Philips Automotive Lighting also developed its X-treme Power high-performance headlamp bulbs, another upgrade from OEM lighting. The new bulbs employ proprietary technology that enables drivers to replace standard halogen headlamp capsules with a bulb that produces up to 80% more light. According to Scheiven these bulbs “provide a dramatic increase in nighttime driving visibility. That makes driving at night safer and less stressful.”
The X-treme Power bulbs, Scheiven notes “will appeal to more than just performance enthusiasts. They’re ideal for any driver who’s interested in making nighttime driving safer.” X-treme Power bulbs are street legal and DOT-compliant.
The variety of lighting options for on- and off-road driving is many. Restylers can enlighten their customers about these options.
So the logical first question to the customer who wants improved lighting should be the old standard, “And what kind of driving do you do?
While mounting auxiliary lights is more subject to vehicle limitations and the owner’s taste, wiring is pretty straightforward. Generally, installers will need to match white to positive terminals and black to negative terminals on the battery or system, then wire for the switch.
The most effective way to wire the switch is to go with a constant 12-volt circuit such as an ignition hot wire or fuse. Then, the lights can be used whenever the key is turned on. Also, if the driver leaves the lights on when done, it will turn them off.
Don’t splice the switch-power wire to an interval power source like a turn signal. It will make the lights flicker and also reduce bulb life.
Here are some key items to remember:
- Never splice white wire into yellow wire.

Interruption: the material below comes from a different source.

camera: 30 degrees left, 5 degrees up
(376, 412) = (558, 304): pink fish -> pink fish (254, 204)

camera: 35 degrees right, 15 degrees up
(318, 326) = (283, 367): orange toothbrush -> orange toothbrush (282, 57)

- Remove the relay from the harness before installing power wires and then replace it when completed.
- Mount the relay close to the battery (terminals facing downward).

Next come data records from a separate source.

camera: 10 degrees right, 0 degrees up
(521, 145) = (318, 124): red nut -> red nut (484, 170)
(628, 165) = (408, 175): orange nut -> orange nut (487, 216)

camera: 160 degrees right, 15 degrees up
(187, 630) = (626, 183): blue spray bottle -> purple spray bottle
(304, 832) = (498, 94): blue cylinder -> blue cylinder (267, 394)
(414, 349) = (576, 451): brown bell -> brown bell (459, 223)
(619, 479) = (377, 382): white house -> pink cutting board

- According to DOT specs, some states require fog lights be wired with low beams and driving lights with high beams.
- Do not touch the bulbs with your bare hands. The oils on your fingers will cause the glass in the bulbs to overheat and break or burn out.
- When installing lights upside down, make sure to flip the glass lenses so they will work properly. Also, some lights have drain holes in them (to let moisture out) that need to be on the bottom.
- Something as basic as aiming is critical, too. If lights are aimed too high or too low they can be thought to be ineffective.
- Aim lights before they are securely tightened. Aim so they slightly overlap each other in the middle for a combined beam.
- About lamp locks: Auxiliary lighting can be expensive. Like other car and truck accessories, they can be targeted for theft. What can be done? Light locks are the answer for some. Lightforce offers this cheeky answer: “Well, these are the next best thing to having a kangaroo standing by your vehicle with a baseball bat. The simple-to-install security nuts will help protect your investment against ‘light’ fingered thieves.” Kits often utilize nuts requiring a special matched wrench or key to turn.